Avant de lister les différentes théories qui permettent d'expliquer ce phénomène, voici quelques cas concrets :

  • A Toul en 1977, Ginette Kazmerczak qui vivait seule est décédée à son domicile. D'elle, il ne restait que le bras droit, les jambes et le bassin ! Un petit tas de cendre faisait le lien entre ces membres posés au sol. L'enquête exclura le crime, l'explosion d'un produit chimique ou aérosol et la foudre. Aucune explication n'ayant été trouvée, un non-lieu sera prononcé par le parquet un an plus tard.
  • Le 17 novembre 1998, à Honfleur, on découvre un corps réduit en cendre à l'intérieur d'une ferme. Seul un pied encore dans son chausson subsiste après la combustion. Dans toute la ferme, aucune trace de flamme, aucun objet qui semble avoir été exposé à la chaleur.
  • En 1999, des enfants trouvent le corps d'un SDF dont il ne reste que les extrémités et le visage. Les os du tronc sont partiellement réduit en cendre. L'enquête indiquera qu'il s'est laissé brûler car son coma éthylique l'a empêché de réagir. Malgré tout, aucune explication sur l’événement déclencheur.

Voici maintenant quelques unes des théories les plus répandues :

Le phénomène est souvent associé à l'alcool. Autrement dit, il servirait non seulement de combustible mais il empêcherait aussi la victime de réagir. Les cigarettes sont également souvent citées comme déclencheur. Pendant l'ivresse ou le sommeil, la cigarette encore allumée tombe sur le ventre de la victime et finit par consumer les chairs. C'est ce que l'on appelle l'effet "chandelle" : Si une source d'énergie arrive à chauffer assez fort la peau, elle peut finir par atteindre la graisse du corps. En se consumant lentement et sans flamme, la graisse se liquéfie et sert de combustible dans cette réaction en chaîne. 

La réalité scientifique montre que concernant l'alcool, il faudrait consommer plusieurs dizaine de litres pour arriver à saturer le corps et faciliter l'embrasement. Idem pour l'effet chandelle : des tests ont montré que ce phénomène devait prendre des heures entières. Or, dans certains car de combustion humaine spontanée, les témoignages confirment que la personne était bien vivante moins d'une heure auparavant, voire même 20 minutes dans le cas d'Helen Conway, en 1995.
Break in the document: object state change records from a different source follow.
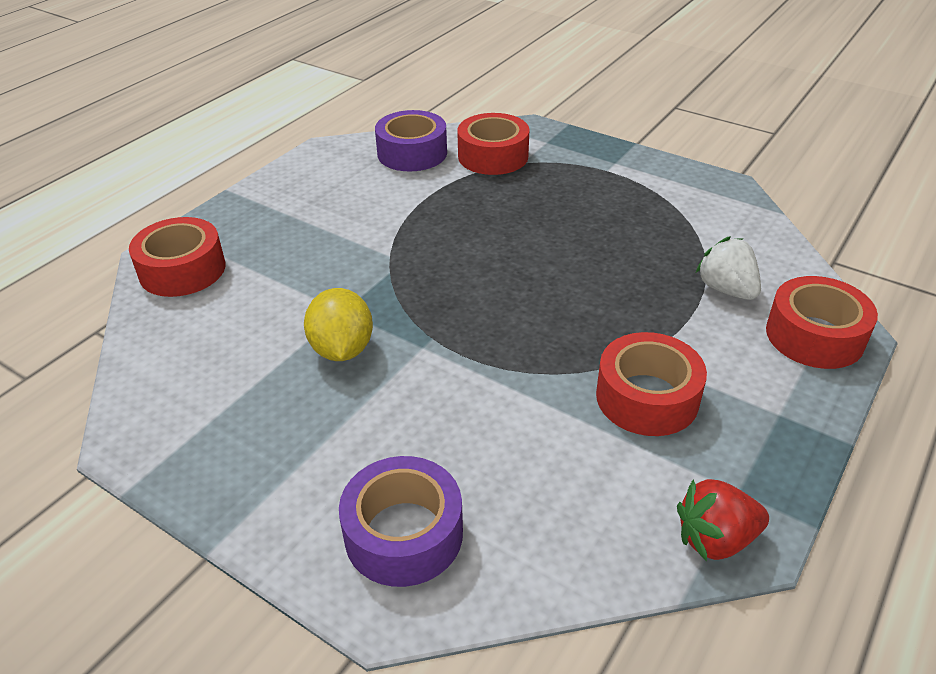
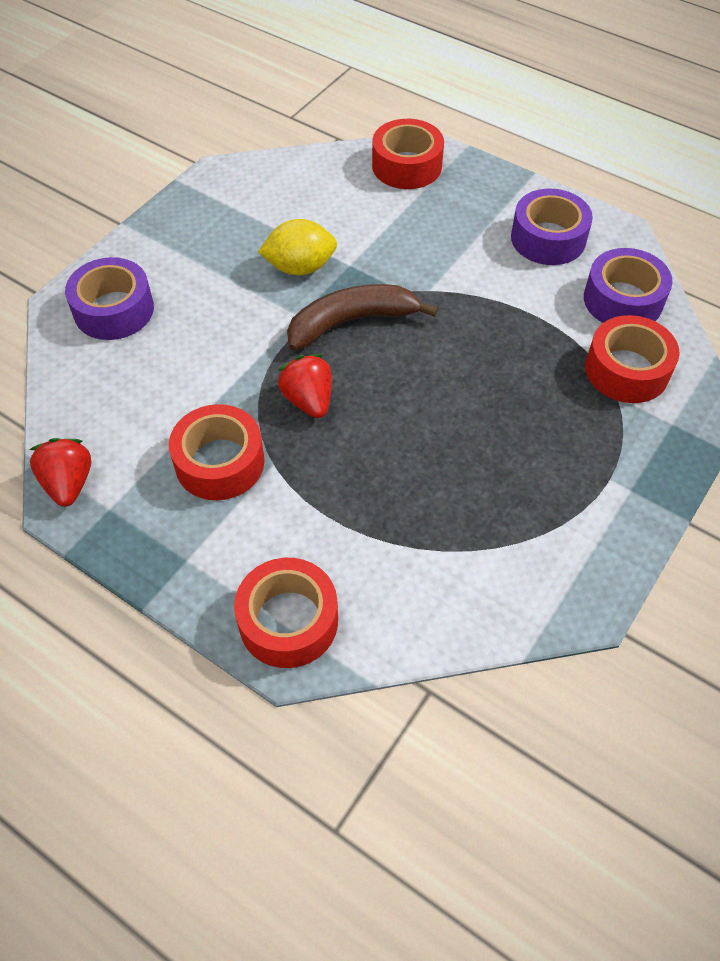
camera: 90 degrees right, 15 degrees up
(326, 185) = (548, 238): none -> purple tape
(434, 306) = (352, 322): none -> brown banana
(549, 334) = (308, 400): none -> red strawberry
(726, 289) = (369, 556): white strawberry -> none

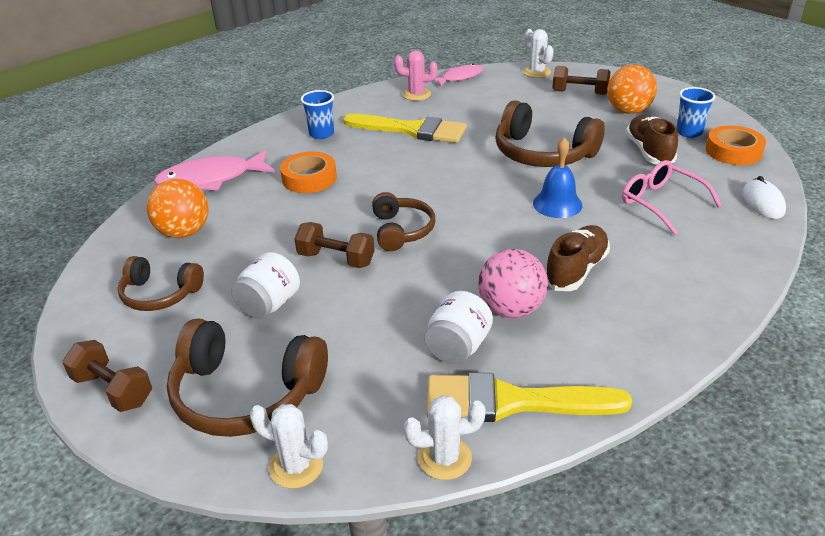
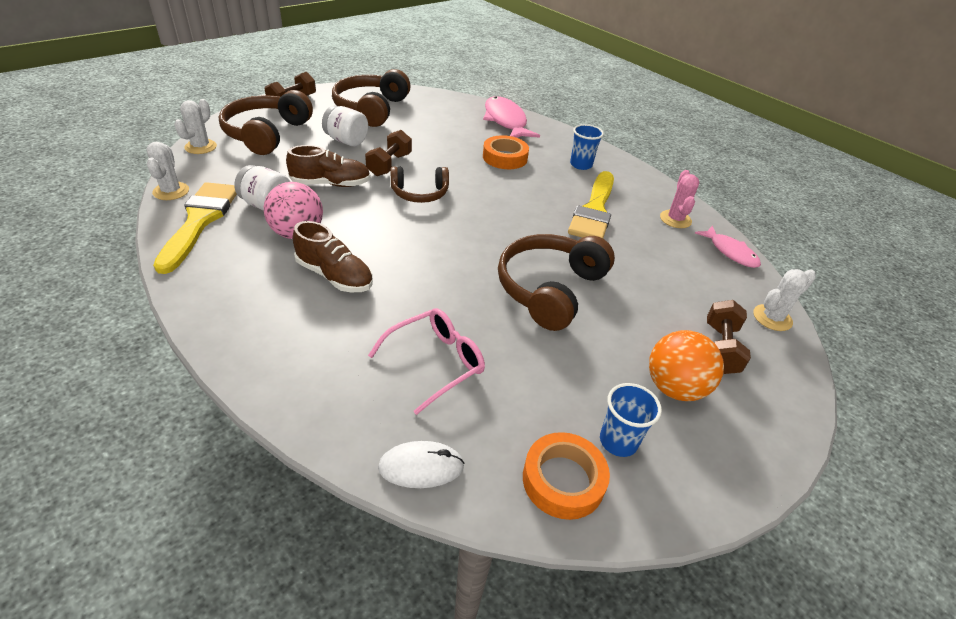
camera: 85 degrees right, 5 degrees up
(160, 294) = (371, 109): brown headphones -> brown headphones, size x1.64
(184, 232) = (437, 114): orange ball -> none
(557, 204) = (446, 283): blue bell -> none
(649, 151) = (558, 381): brown shoe -> brown shoe (331, 184)

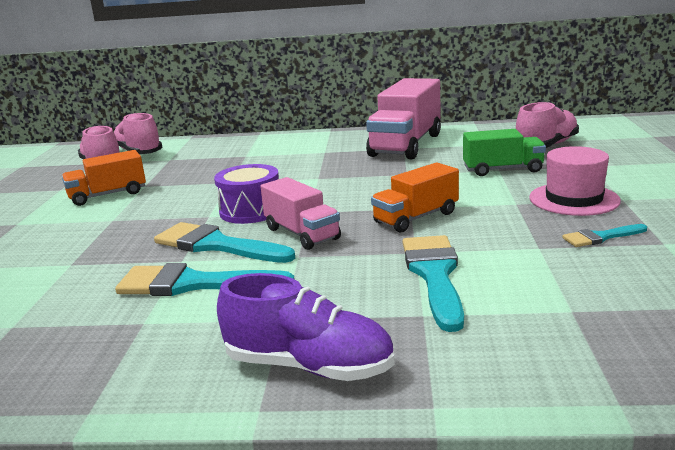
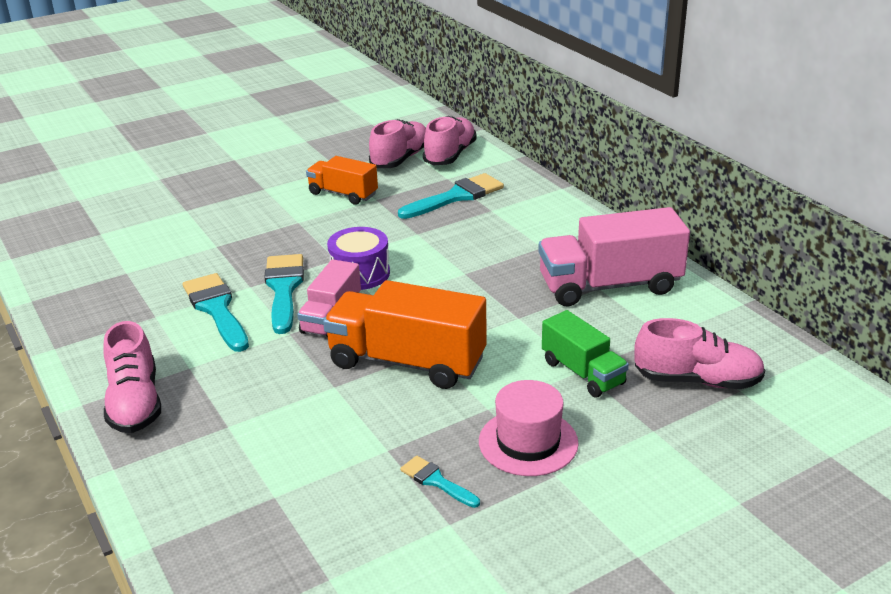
camera: 55 degrees right, 10 degrees up
(309, 366) = (135, 403): purple shoe -> pink shoe
(416, 218) = (407, 362): orange truck -> orange truck, size x1.69
(434, 275) = (296, 410): turquoise brush -> turquoise brush (456, 197)

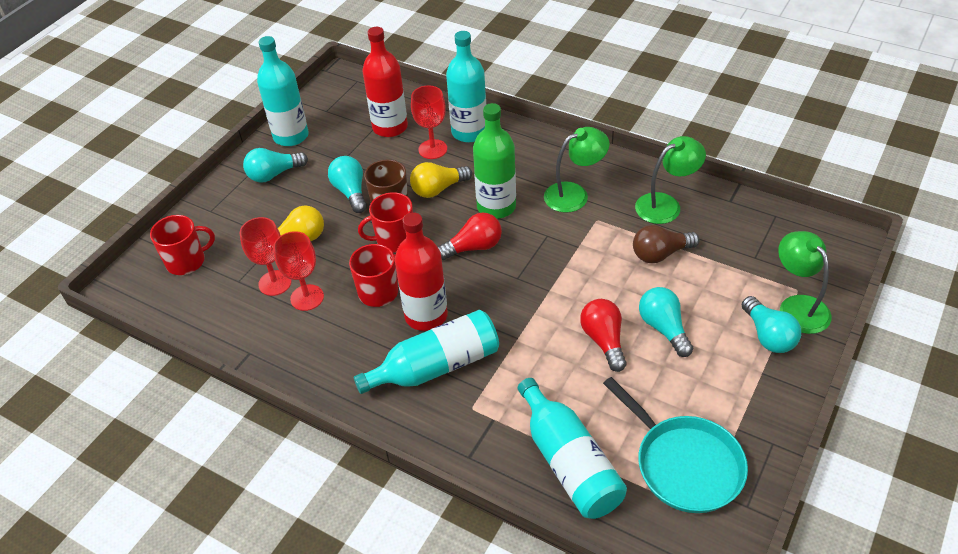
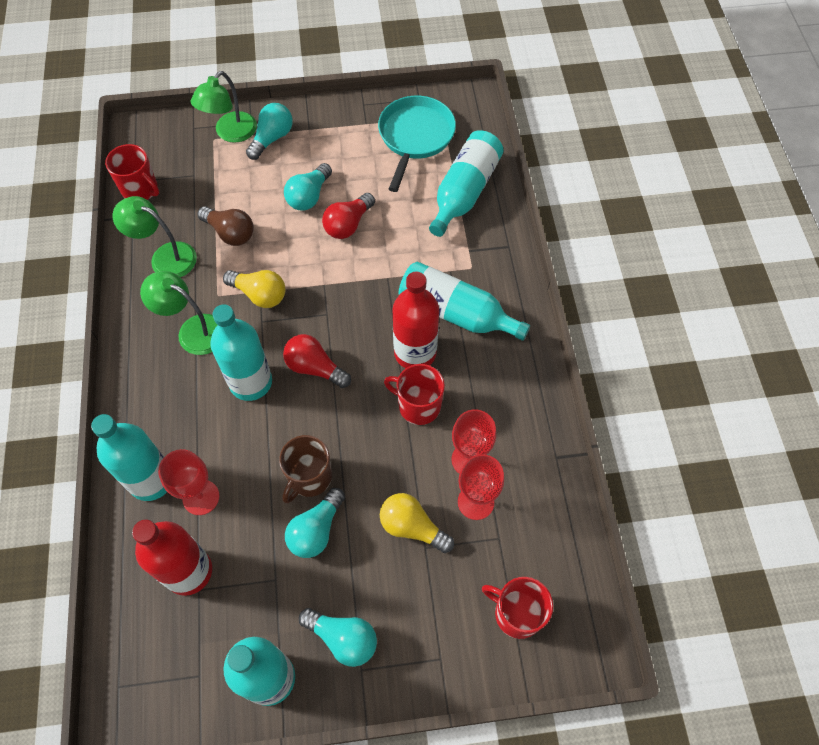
camera: 130 degrees left, 15 degrees up
(394, 240) = (351, 439): red mug -> red mug (140, 190)
(438, 189) = (259, 449): yellow light bulb -> yellow light bulb (259, 295)
(496, 207) = (251, 382): green bottle -> turquoise bottle

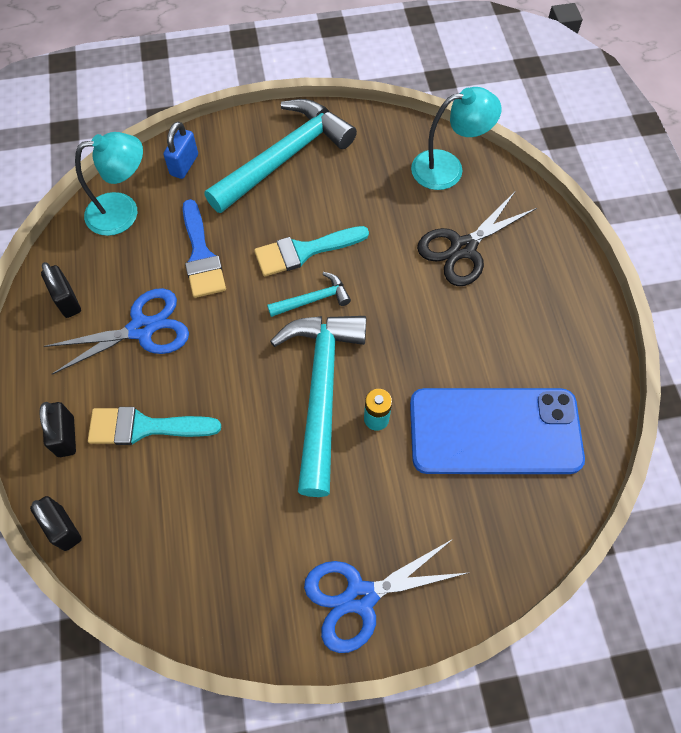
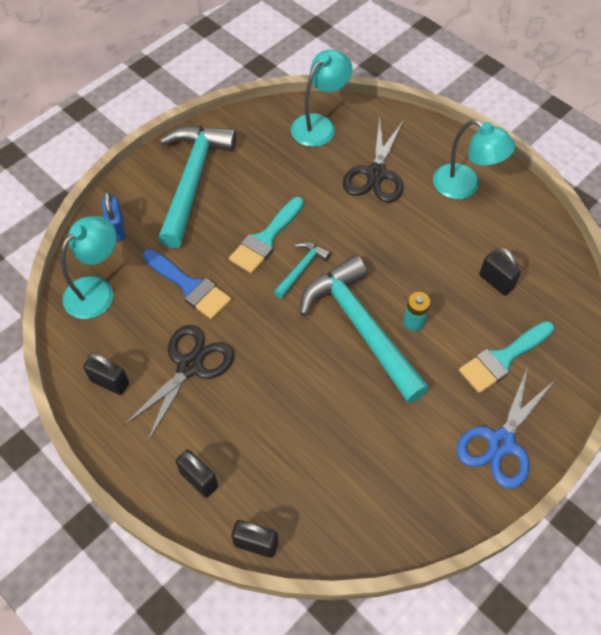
camera: 35 degrees left, 5 degrees down
(142, 329) = (189, 366): blue scissors -> black scissors
(145, 427) = (254, 433): turquoise brush -> turquoise brush (503, 358)
(494, 431) = (496, 282): blue phone -> black padlock
(546, 313) = (465, 186): none -> turquoise lamp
Autre hypothèse, le suicide psychosomatique. Une profonde dépression ou une tristesse intense permettrait de concentrer l'oxygène dans les tissus jusqu'à les rendre inflammables.

CHS pied

Une statistique pourrait nous donner des pistes : il semble que les cas de combustion humaine spontanée soient plus nombreux lorsque des éruptions solaires se produisent.

Pour conclure, un cas rare de "début" de combustion humaine spontanée ! La scène se passe en Belgique le premier janvier 2002. Mme Adèle Waldack se promène en famille sur la plage. Lorsqu'elle remonte en voiture, elle sent comme un fourmillement sur sa cuisse. A ce moment là, une petite flamme jaillit du haut de sa jambe, sans qu'elle ne ressente aucune douleur. Les passagers de la voiture utilisent alors un extincteur pour éteindre ces flammes. A l’hôpital, l'équipe médicale expliquera ce phénomène de la manière suivante: Après analyse du mouchoir que Mme Waldack avait dans sa poche, des traces de sodium, de potassium, de magnésium et de soude caustique ont été retrouvées en grande quantité sur le tissu. Il semble que la présence de ces substances sur la plage soit liée à un feu d'artifice tiré la veille. Après avoir ramassé des coquillages sur la plage, Mme Waldack s'est essuyé les mains avec son mouchoir. Sous l'effet du chauffage dans la voiture les substances chimiques auraient réagi et enflammé son bas en nylon.